I refused to leave with Jean Luc despite his anger and complaints. It has been nearly a week since he arrived at Ryozanpaku. He leaves each night for his hotel, but he comes back each morning to spend the day with me and try to help me remember him. He touches me a lot, the way that Akisame used to. He seems to do much of it almost absently – a kiss on the head, an arm around my waist as we walk, running his fingers through my hair – but sometimes his efforts are more targeted. He has outright used his body to try and seduce me more than once, arguing that maybe I would remember him then.

I feel terrible nearly all the time now. I feel terrible for pushing him away, when he so obviously wants to be with me. I feel like some kind of failure for getting myself in this situation in the first place. When Jean Luc touches me… I feel the physical pleasure of it, but it makes my chest ache. All I can think when he kisses me… is that he's not Akisame.

Akisame has left me completely and did so immediately. The very first moment I got a chance to speak with him alone the morning Jean Luc arrived, he held me at an arm's length. He said he was sorry for all the confusion he had caused, and that he would not perpetuate it any further. He said that the only way he could behave appropriately was to completely walk away. He was as good as his word. He hasn't come to my bed again, and he does little more than nod when we have the chance to walk by one another in the hallway. He has almost completely locked himself away in his work room day-in and day-out. Miu even brings his dinner in there for him to take alone. I have not pressed him on the issue – not once – because I'm terribly afraid of making it worse.

Another bad side effect of everything is showing up in my dreams. I didn't realize that I've ever had trouble sleeping, but with Akisame now gone from my bed and this new pressure on me from Jean Luc, I have been waking all of Ryozanpaku up most nights. Apachai confessed to me that I used to cry and talk in my sleep before Akisame started spending the night with me – which explains why Apachai was so happy about it in the first place.

Originally, it was only Apachai who could hear me. Now… I get woken up night after night by one or the other of them – never Akisame – trying to pull me from nightmares that never touch my waking mind. Jean Luc blames them on my ex-boyfriend; someone apparently named Christoff. He has offered to sleep at Ryozanpaku with me, or bring me back to his hotel for the nights, but I have always declined. It seems like it would be difficult for him to exercise the same restraint as Akisame. After all, he has actually had sex with me many times before.
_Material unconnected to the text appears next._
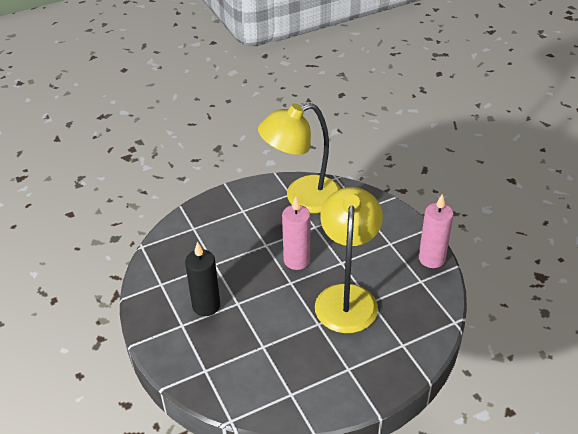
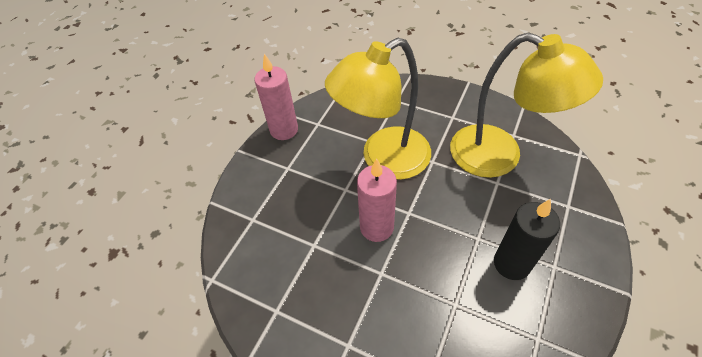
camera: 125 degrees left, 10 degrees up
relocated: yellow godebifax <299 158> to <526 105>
I imagine that would be a hard habit to break.

"Good morning, young friend," the Elder's voice reaches me as I stare blankly into a bowl of cereal. I look up at him and he takes my hand gently into his giant one. "How are you holding up?"

"I'm beginning to believe the universe has made a terrible mistake," I admit.

"What do you mean?" he asks, sitting down beside me and pulling me up onto his knee like a little girl.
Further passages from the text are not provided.